A coroner’s inquest into the death of Sergeant Pierre Lemaitre is recommending the RCMP include a mental-health component in the physical assessments that members are required to undergo every three years.
It is also recommending the force make classes available to family members of employees, upon their initial hiring, to provide an overview of potential mental-health issues that can arise from the job.
The inquest was held to determine the facts around the death of Sgt. Lemaitre. He served as the public face of the RCMP in British Columbia when Robert Dziekanski died after an altercation with police at Vancouver International Airport in October, 2007. Sgt. Lemaitre died by suicide on July 29, 2013, at the age of 55 after serving 28 years with the RCMP.
Over three days, the inquest heard that Sgt. Lemaitre had lived with PTSD, depression and anxiety for years – due in part to traumatic events he witnessed on the job – but that it worsened significantly after the high-profile airport incident.
Sgt. Lemaitre had been given information to relay to media that ended up being inaccurate. He had pleaded to his superiors to correct the record but was ordered not to. He was later transferred to the traffic division, which was seen as a punishment.
His wife and former colleagues told the inquest he was deeply bothered by how he was treated by his employer and labelled a liar by the public. His mental health deteriorated, he became angry and withdrawn and was no longer the same person, Sheila Lemaitre, his wife, told the inquest.
Asked about the day her husband was called to the airport, Ms. Lemaitre said: “That was the last time that I saw him put on his uniform with pride."

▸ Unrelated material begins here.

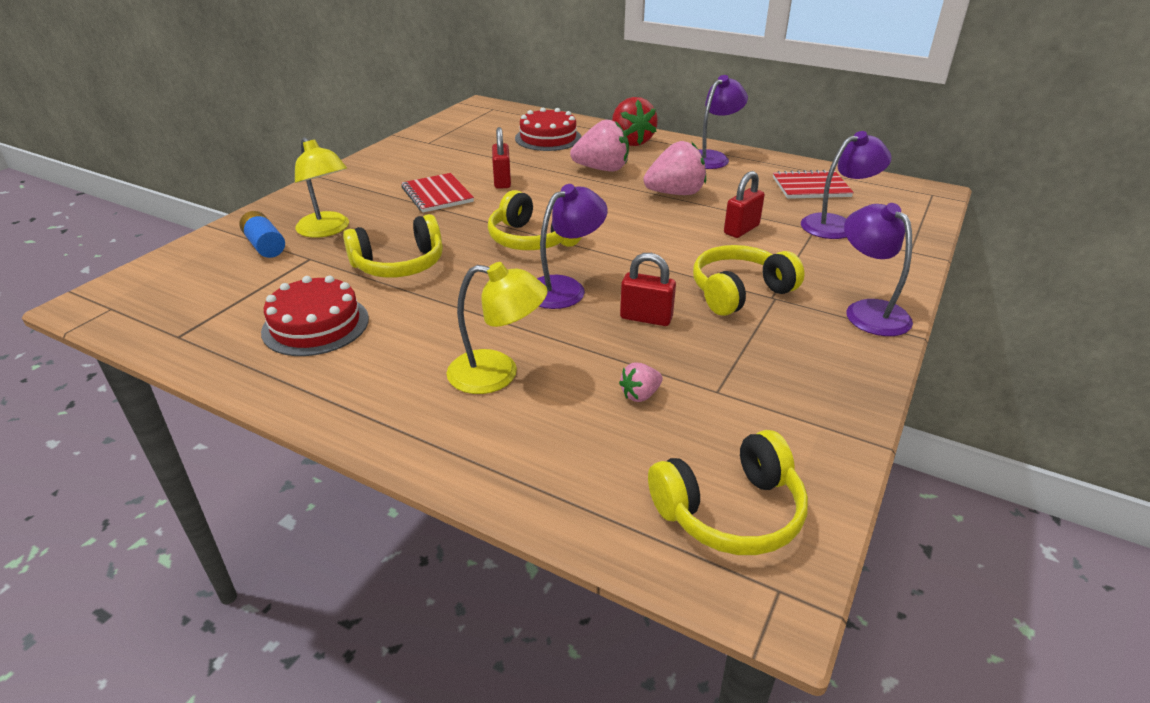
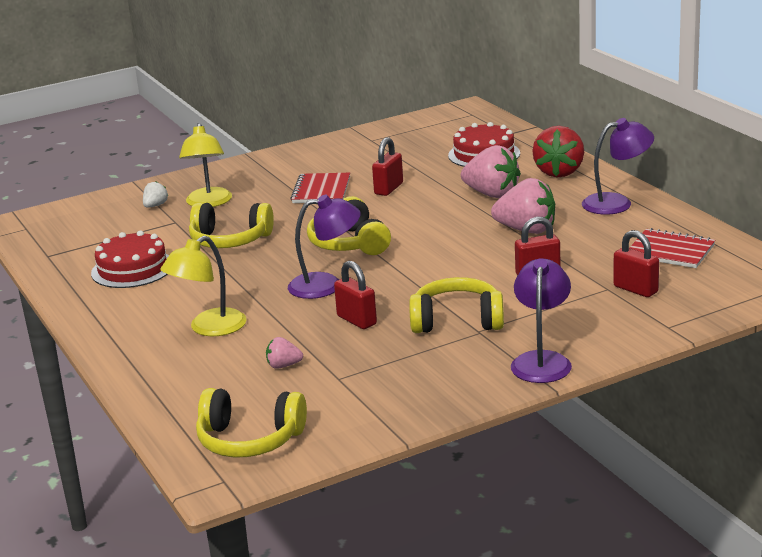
camera: 35 degrees right, 10 degrees down
(265, 245) = (155, 206): blue battery -> white strawberry
(497, 374) = (209, 328): yellow lamp -> yellow lamp turned 90 degrees clockwise
(836, 225) = (635, 289): purple lamp -> red padlock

The five-person jury on Thursday issued five recommendations, all directed at the RCMP. The others are to: offer a “variety of learning methods” for mental-health education for all members; to develop measures to evaluate the effectiveness of the RCMP’s mental-health strategy; and to make funding available to implement these initiatives. The RCMP could not be reached immediately for a response to the recommendations.
Coroner’s inquests are held to determine the facts around a death with the goal of preventing deaths under similar circumstances. They do not find fault and any recommendations they produce are non-binding.
Walter Kosteckyj, lawyer for Mr. Dziekanski’s mother, Zofia Cisowski, was present for some of the proceedings and expressed doubt earlier in the week that the inquest would lead to meaningful change.
“The difficulty with the coroners inquest is that they can’t assess blame," Mr. Kosteckyj said earlier in the week. "And so to that extent I don’t believe it will be that useful.
“They’re here to try and prevent things, but they can’t inquire into certain things that deal with the RCMP, they can’t assign fault. So you really wonder: How is that going to be helpful?”